I can’t change the fact that the main character starts out young and doesn’t stay that way. It’s important to the tale. YET…

He may become an adult, but under his skin, he’s still a teenager.

Tricky to categorize, right?

Truth is, I’m not sure where the edges of YA and adult fiction are these days. Is it still YA if the character is in his 20s and older as the story goes on?

I doubt it. But… geez, it starts out in that category. So. *head-desk*

I’m stalling on this project because I can’t define my audience. I don’t want to set readers up to think they’re getting a YA novel and then leaving bad reviews because they end up with a grown man in a violent world after half a book.

My husband flipped a coin for me on these novels. The coin fell on the floor the first time—unofficial results chose the alternate-universe-semi-comedy. The official coin toss chose the maybe-not-YA-sci-fi.

Which one really won? I still don’t know.

Maybe we need a fresh coin toss.


Anton Chigurh: Just call it.
Gas Station Proprietor: Well, we need to know what we’re calling it for here.
Anton Chigurh: You need to call it. I can’t call it for you. It wouldn’t be fair.
Gas Station Proprietor: I didn’t put nothin’ up.
Anton Chigurh: Yes, you did. You’ve been putting it up your whole life you just didn’t know it. You know what date is on this coin?
Gas Station Proprietor: No.
Anton Chigurh: 1958. It’s been traveling twenty-two years to get here. And now it’s here. And it’s either heads or tails. And you have to say. Call it.
Gas Station Proprietor: Look, I need to know what I stand to win.
Anton Chigurh: Everything.
Gas Station Proprietor: How’s that?
Anton Chigurh: You stand to win everything. Call it.
Gas Station Proprietor: Alright. Heads then.
[Chigurh removes his hand, revealing the coin is indeed heads]
Anton Chigurh: Well done. Don’t put it in your pocket, sir. Don’t put it in your pocket. It’s your lucky quarter.

11 Comments

Filed under Decisions, Fate, Life, Publishing, Science Fiction, Writing

11 responses to “Coin Tosses and Novel Choices

  1. I believe YA by definition has to feature a teenage protagonist. If they grow up after several books, it’s fudging the line slightly, but still acceptable. But if your book hops straight to adulthood halfway through, I’m pretty sure it can’t be classified as YA. Maybe go with New Adult, or just general sci-fi?

    • karengadient

      I think you’re right on. If I try YA, some folks will flip out.

      Although in this case, he’s not really aging. It’s all on the outside. But having an adult body gets you in trouble that isn’t exactly YA.

      I worry that adult sci-fi readers will think they’ve gotten a YA book at first… and put it down. I’ll have to find a way to hint early that things change fast.

    • karengadient

      That’s close to the idea. Only throw some Ridley Scott at it. The violence level is a bit high at times. The more I think about it… if this novel went into a series, he’d be seventeen, then eighteen, and onward. So. Adult works.

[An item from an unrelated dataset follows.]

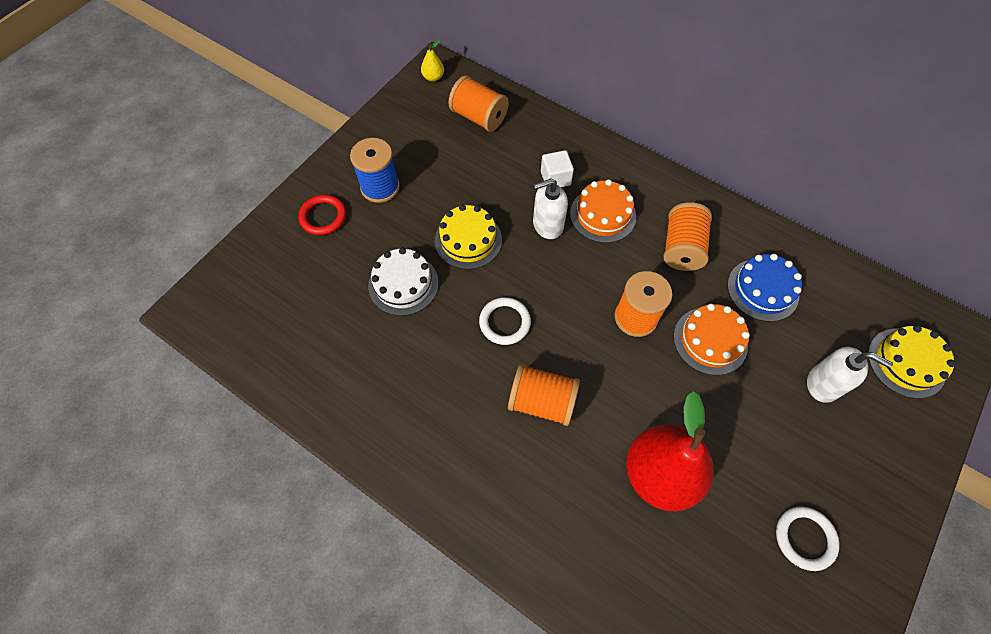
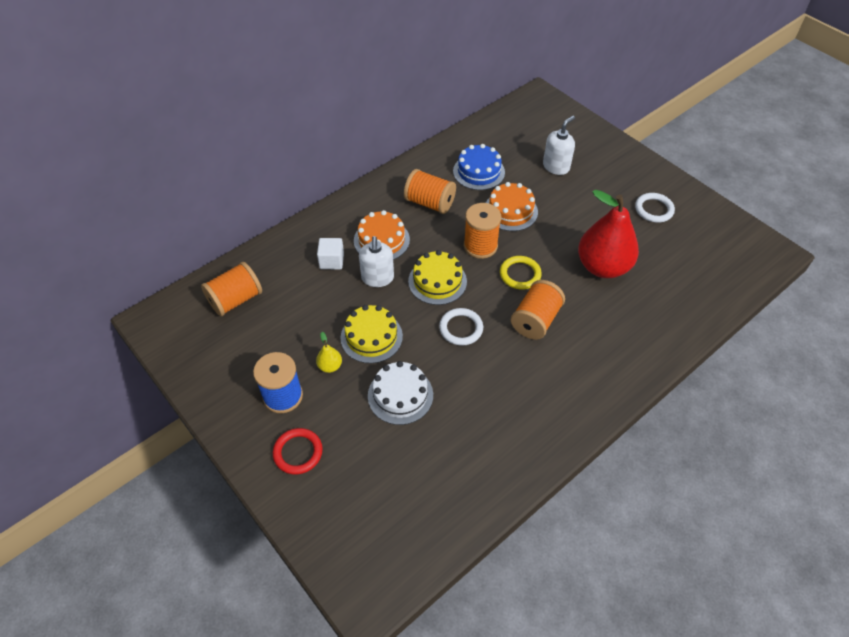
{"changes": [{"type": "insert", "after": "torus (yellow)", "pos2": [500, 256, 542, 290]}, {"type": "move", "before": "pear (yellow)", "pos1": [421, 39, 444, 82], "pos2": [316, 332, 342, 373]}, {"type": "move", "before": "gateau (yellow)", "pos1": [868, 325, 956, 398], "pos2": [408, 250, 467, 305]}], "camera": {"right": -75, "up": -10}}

      Annnd… I just found my original opening scene, which is in his future: as a man. I think that will make things clear, once rewritten. (So folks… always save even your crappiest versions! You may need them someday.)

      Still, blogging about it has helped me think it out. Yay, blogging!

  2. Ohh …I never ever thought about when you publish what to publish it under. (Not that I am in danger of doing that as I haveNOT even come close to editing haha.)

    By the way … I take it this is the book you did the cover for?

    • karengadient

      Never did a cover for either of these books, other than the little placeholders I used for NaNoWriMo. But the main character in the sorta-YA one is the lead image in this post.